The foundry division focuses on the design and manufacture of iron and steel castings ranging in weight from five to 8,000 pounds in more than 100 different alloys. The components are used for smelters, mills, chutes, slurry pumps and crushers for the mining, steel, construction, cement and forestry industries. Wabi Iron & Steel has set itself apart from the competition by producing wear-resistant alloys that hold up better under heat, impact, abrasion and corrosion.
“One thing that’s inherent with hard iron and steel is that they don’t absorb impact very well and they fracture,” Gorzalczynski explains. “You can appreciate that in the mining industry, where heavy rocks are dropping onto the equipment, impact is the name of the game. Wabi is known for producing metals that have qualities of being both hard and taking impact well. It may sound very simple but when you get the material under a microscope, it becomes apparent that it’s no easy task.”

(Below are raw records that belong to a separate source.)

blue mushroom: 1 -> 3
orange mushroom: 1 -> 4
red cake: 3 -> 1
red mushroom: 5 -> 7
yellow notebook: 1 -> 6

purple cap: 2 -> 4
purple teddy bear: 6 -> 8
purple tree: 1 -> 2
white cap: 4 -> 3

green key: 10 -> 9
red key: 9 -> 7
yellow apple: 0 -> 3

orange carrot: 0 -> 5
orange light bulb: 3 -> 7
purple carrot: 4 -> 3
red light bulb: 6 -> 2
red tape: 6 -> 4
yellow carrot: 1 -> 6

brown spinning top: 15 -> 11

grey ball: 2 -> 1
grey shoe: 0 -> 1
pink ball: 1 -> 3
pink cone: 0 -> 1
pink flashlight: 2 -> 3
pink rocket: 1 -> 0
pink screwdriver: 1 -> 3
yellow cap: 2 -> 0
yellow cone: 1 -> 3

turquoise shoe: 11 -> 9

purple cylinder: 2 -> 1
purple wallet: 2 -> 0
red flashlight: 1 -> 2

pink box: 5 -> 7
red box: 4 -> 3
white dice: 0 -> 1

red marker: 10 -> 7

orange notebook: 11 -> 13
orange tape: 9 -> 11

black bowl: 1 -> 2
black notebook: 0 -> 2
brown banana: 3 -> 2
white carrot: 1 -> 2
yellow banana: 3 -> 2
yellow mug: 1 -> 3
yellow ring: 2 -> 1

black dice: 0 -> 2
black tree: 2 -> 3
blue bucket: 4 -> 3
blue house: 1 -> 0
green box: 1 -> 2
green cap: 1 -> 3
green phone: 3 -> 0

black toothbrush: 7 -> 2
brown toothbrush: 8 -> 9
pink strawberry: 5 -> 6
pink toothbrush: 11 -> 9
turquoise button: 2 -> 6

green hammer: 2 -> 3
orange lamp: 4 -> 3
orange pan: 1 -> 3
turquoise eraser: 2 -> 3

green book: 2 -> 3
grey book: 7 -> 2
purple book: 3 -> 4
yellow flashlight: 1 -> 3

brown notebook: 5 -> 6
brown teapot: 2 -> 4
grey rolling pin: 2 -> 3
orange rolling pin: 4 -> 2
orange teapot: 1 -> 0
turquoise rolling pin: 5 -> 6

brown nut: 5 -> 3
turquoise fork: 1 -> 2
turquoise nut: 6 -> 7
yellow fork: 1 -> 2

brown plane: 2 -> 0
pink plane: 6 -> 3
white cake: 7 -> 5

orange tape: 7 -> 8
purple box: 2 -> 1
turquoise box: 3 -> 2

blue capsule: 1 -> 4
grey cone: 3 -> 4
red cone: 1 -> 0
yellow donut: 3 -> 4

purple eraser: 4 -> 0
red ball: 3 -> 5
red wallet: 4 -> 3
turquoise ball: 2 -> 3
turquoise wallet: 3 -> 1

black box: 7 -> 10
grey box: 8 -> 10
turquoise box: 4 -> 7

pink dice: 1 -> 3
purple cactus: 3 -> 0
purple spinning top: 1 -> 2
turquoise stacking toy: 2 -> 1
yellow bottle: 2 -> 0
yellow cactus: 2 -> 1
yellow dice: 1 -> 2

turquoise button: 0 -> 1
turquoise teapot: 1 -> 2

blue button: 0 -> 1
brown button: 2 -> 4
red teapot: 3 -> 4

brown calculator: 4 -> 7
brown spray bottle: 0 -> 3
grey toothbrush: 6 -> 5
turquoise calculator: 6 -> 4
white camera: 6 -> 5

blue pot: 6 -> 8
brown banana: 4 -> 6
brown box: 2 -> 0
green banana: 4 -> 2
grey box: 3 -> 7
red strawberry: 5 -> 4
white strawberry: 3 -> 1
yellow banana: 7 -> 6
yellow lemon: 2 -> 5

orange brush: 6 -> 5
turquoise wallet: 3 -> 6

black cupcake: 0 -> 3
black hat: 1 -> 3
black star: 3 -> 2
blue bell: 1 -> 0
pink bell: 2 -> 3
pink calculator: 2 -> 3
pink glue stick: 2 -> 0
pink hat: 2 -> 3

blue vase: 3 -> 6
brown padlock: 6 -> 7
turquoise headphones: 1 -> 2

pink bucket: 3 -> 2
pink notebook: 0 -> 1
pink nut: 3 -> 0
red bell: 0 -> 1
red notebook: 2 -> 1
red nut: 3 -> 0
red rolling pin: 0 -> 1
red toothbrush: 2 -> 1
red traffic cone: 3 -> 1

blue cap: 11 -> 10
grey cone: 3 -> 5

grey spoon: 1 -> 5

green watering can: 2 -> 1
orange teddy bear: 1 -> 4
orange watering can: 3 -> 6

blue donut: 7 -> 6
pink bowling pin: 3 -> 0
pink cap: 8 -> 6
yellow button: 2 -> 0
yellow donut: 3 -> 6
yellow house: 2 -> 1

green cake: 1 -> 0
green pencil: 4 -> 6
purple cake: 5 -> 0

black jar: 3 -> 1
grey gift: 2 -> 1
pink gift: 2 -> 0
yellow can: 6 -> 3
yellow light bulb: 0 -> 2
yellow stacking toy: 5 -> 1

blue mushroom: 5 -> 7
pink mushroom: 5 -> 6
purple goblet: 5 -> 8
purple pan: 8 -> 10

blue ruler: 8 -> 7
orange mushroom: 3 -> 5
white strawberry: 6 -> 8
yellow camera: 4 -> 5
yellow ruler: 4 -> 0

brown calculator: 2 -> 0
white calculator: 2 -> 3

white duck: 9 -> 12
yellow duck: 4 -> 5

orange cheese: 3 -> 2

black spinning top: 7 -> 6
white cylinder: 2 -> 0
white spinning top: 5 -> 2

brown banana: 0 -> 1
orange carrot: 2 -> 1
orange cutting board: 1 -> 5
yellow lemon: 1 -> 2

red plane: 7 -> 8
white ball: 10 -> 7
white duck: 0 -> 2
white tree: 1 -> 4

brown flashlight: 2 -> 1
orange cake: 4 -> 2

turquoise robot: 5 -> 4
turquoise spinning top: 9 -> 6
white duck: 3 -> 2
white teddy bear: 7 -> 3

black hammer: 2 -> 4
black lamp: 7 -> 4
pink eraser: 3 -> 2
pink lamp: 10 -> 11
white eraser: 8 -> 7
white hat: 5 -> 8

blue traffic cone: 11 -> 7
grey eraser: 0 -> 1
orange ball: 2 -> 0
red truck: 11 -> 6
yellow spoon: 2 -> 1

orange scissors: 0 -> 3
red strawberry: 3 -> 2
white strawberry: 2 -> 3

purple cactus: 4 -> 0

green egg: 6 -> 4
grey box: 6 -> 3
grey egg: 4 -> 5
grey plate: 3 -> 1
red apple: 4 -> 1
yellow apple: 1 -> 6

On the mechanical side, where Wabi Iron & Steel custom designs material handling and conveyance equipment, Gorzalczynski says the company has found success in digging deeper into the customer’s needs and allowing the engineers and machine operators a first-hand view of what Wabi Iron & Steel’s customers do. The company sends its designers and manufacturers out with its sales force on customer calls so they can gather intimate knowledge of how the products they make are being used and how they are performing. By encouraging employees to attain their skills through hands-on experience, Gorzalczynski says the company is building its key strength.
“The No. 1 competitive advantage in any North American manufacturing business is culture,” he explains. “If you have a workforce that is well educated and understands the concept of value- and non-value-added work, you are about 75 percent of the way to achieving improved profitability.”
The other 25 percent, Gorzalczynski says, is through planning and material flow, which is why Wabi Iron & Steel has moved toward lean manufacturing. The company focuses on achieving consistent cycle times to keep the products moving from start to completion more quickly and efficiently.
Tightening up its manufacturing process will help as the company adjusts to new trends within its largest customer base, the mining industry. In his 30 years at Wabi Iron & Steel Corp., he has seen customers request larger and larger machinery through the passing years. It used to be that the average payload of a skip, which is an elevator that hoists rocks from underground up to the surface, had an average payload of between four and 10 tons. Now the average is between 30 and 60 tons, and the equipment needed to hoist it increases in size exponentially.
But through all these changes, a trend toward larger equipment and higher quality, Wabi Iron & Steel has maintained its position through investing in research and development, fostering customer relationships and being nimble with changing times.
“In the mining industry, I’ve seen significant if not profound changes,” Gorzalczynski says. “And this company has adapted all the way. If we look back at the company’s history starting in 1907 up until 1970, the mining industry was fairly flat. The industry and its expectations didn’t change a whole lot until the last 30 to 40 years. It is now changing dramatically from an automation point of view and an expectation point of view and Wabi, after surviving all those years, had to reinvent itself many times. I’m proud of how we’ve done that.”